Pragmatische Annan krijgt kritiek van dwarsliggers V-Raad

Nieuws

Pragmatische Annan krijgt kritiek van dwarsliggers V-Raad

Thalif Deen

26 maart 2003

Nadat ze de aanval op Irak weigerde goed te keuren, stevent de 15-koppige Veiligheidsraad af op een nieuw conflict. De inzet is humanitaire noodhulp aan de Irakese vluchtelingen en de oprichting van een militaire autoriteit in Bagdad. VN-baas Kofi Annan krijgt het verwijt dat hij plooit voor de VS en Groot-Brittannië.

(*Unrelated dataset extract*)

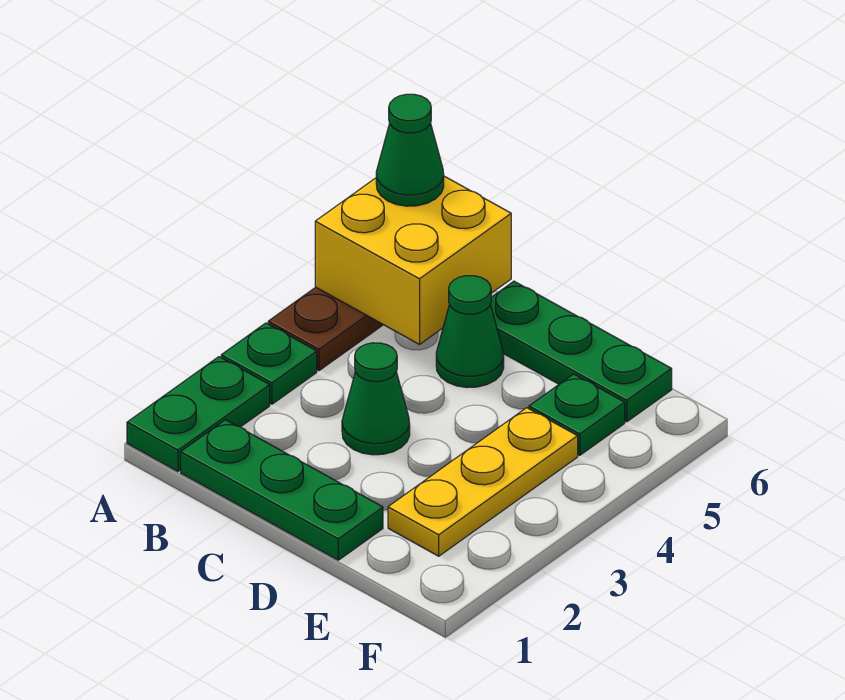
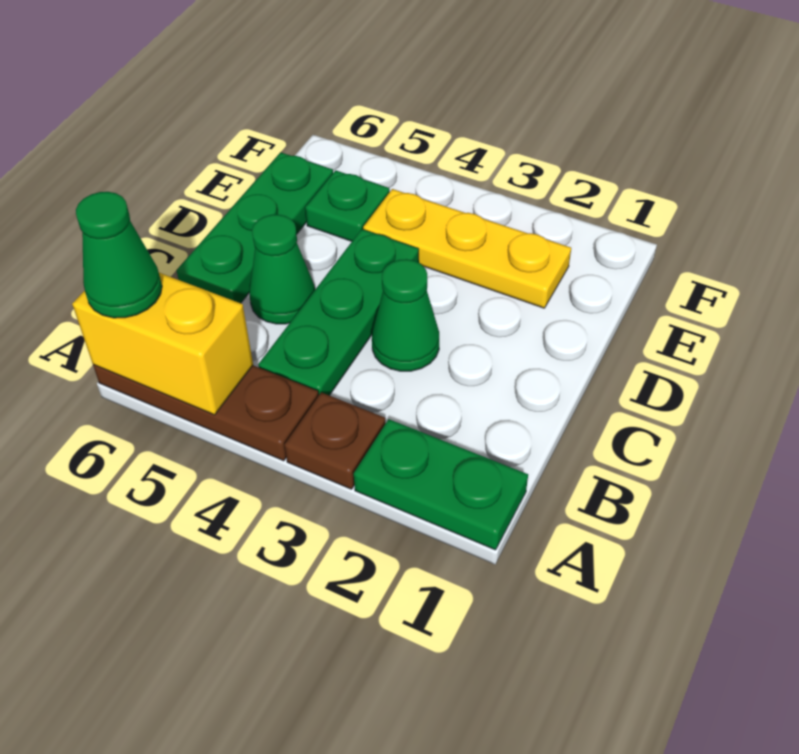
green plate A3 level 1 -> brown plate A3 level 1
yellow brick A5:B6 level 2 -> yellow brick A5:A6 level 2
green plate B1:D1 level 1 -> green plate B4:D4 level 1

De aanleiding van de nieuwe ruzie is een voorstel van Kofi Annan om het olie-voor-voedselprogramma, dat begin vorige week opgeschort werd, nieuw leven in te blazen. Anders dan vroeger zouden de Verenigde Naties en niet de Iraakse regering het geld uit de olie-export gebruiken om voedsel en humanitaire hulp te kopen. Frankrijk, Rusland, Duitsland en Syrië – vier leden van de V-Raad die tegen een oorlog waren – hebben Kofi Annan teruggefloten.

Niemand is tegen humanitaire hulp voor de Irakezen, zei de Russische ambassadeur Sergey Lavrov gisteren (dinsdag), maar zoiets moet besproken worden in de Veiligheidsraad. Moskou vreest dat de inkomsten uit de Russische oliecontracten in het gedrang komen. Waarschijnlijk wordt er vandaag nog gestemd over de zaak.

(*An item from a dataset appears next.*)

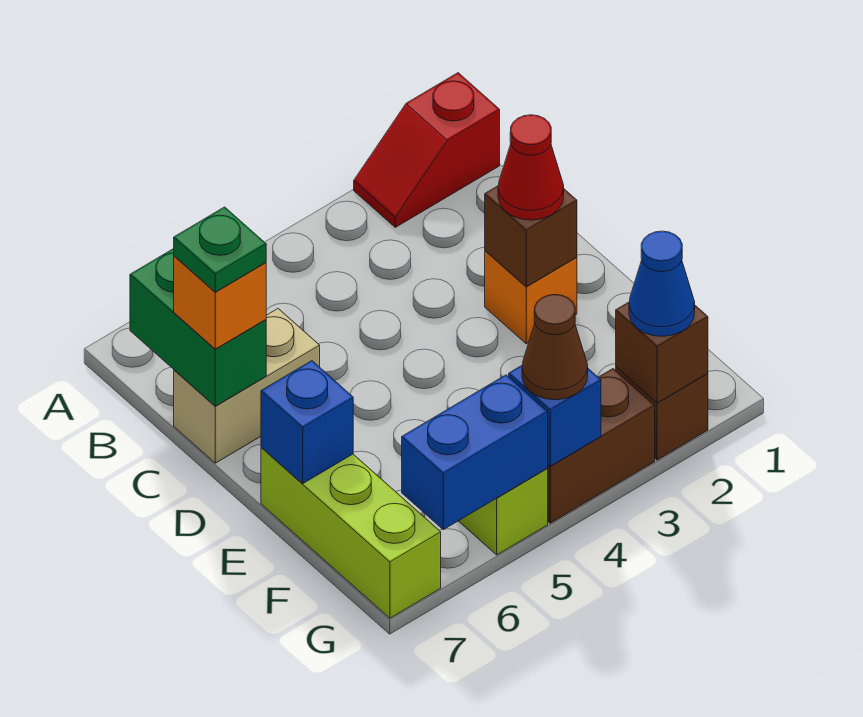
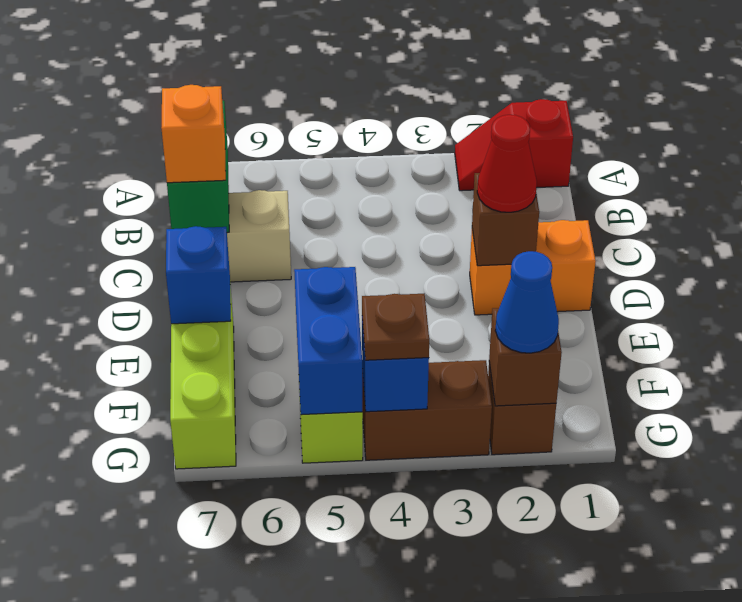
green plate C7 level 4 -> none
orange brick D2 level 1 -> orange brick D1:D2 level 1
brown cone G4 level 3 -> brown plate G4 level 3
blue brick G5:G6 level 2 -> blue brick F5:G5 level 2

Irak neemt het niet dat de VN-baas het heft in handen wil nemen. De Iraakse ambassadeur Mohammed Aldouri beschuldigde Annan er gisteren van het olie-voor-voedselprogramma, sinds 1996 in handen van Bagdad, “te kapen”. Aldouri toonde zich boos over het argument van Annan dat “de bezetter de verantwoordelijkheid draagt voor het welzijn van de bevolking in bezette gebieden.” “Ik kan die woordkeuze niet accepteren,” verklaart Aldouri aan IPS, “Er is geen bezettingsmacht in Irak.” De ontmoeting van Annan met Condoleezza Rice, de nationale veiligheidsadviseur van de VS, deed de controverse enkel toenemen. Ze voedde de hypothese dat Washington en Londen willen dat de VN “de rommel opkuisen” als de strijd voorbij is.

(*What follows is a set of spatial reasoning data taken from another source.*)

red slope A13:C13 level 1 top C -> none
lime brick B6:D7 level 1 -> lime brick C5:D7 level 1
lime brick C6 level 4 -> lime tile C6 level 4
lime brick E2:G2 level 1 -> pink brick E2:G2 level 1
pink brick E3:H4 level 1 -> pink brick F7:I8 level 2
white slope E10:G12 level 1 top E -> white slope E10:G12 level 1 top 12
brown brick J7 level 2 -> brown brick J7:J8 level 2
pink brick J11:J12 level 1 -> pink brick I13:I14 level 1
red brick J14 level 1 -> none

De pragmatische houding van Annan wordt ook met argwaan bekeken door Frankrijk, dat vreest voor een legitimering van de Amerikaans-Britse aanval. Toch blijft het een feit dat 60 procent van de 27 miljoen Irakezen die afhankelijk waren van het programma, van voedselhulp verstoken blijven. VN-woordvoerder Fred Eckhard had het gisteren over 300.000 interne vluchtelingen, alleen al in het noorden van Irak.

Annan pleegt vandaag crisisoverleg met alle hoofden van de VN-fondsen en -programmes die betrokken zijn bij humanitaire hulp – onder meer het kinderfonds Unicef, het Wereldvoedselprogramma (WFP), het Ontwikkelingsprogramma (UNDP) en het Hoog Commissariaat voor de Vluchtelingen (UNHCR). De Wereldgezondheidsorganisatie (WGO) benadrukte gisteren het watertekort in Basra, Iraks tweede grootste stad. Ongeveer 60 procent van de 1,7 miljoen inwoners hebben daar geen veilig drinkwater meer. “We maken ons zorgen want gebrek aan proper water doet het sterftecijfer stijgen, vooral bij kinderen,” waarschuwde de WGO. Ook Unicef-baas Carol Bellamy toonde zich erg bezorgd over de toestand in Basra en de rest van Irak. “De waarheid is dat de wereld geen duidelijk beeld heeft van de humanitaire impact van de gevechten. Er is een storend gebrek aan aandacht voor de burgerbevolking.”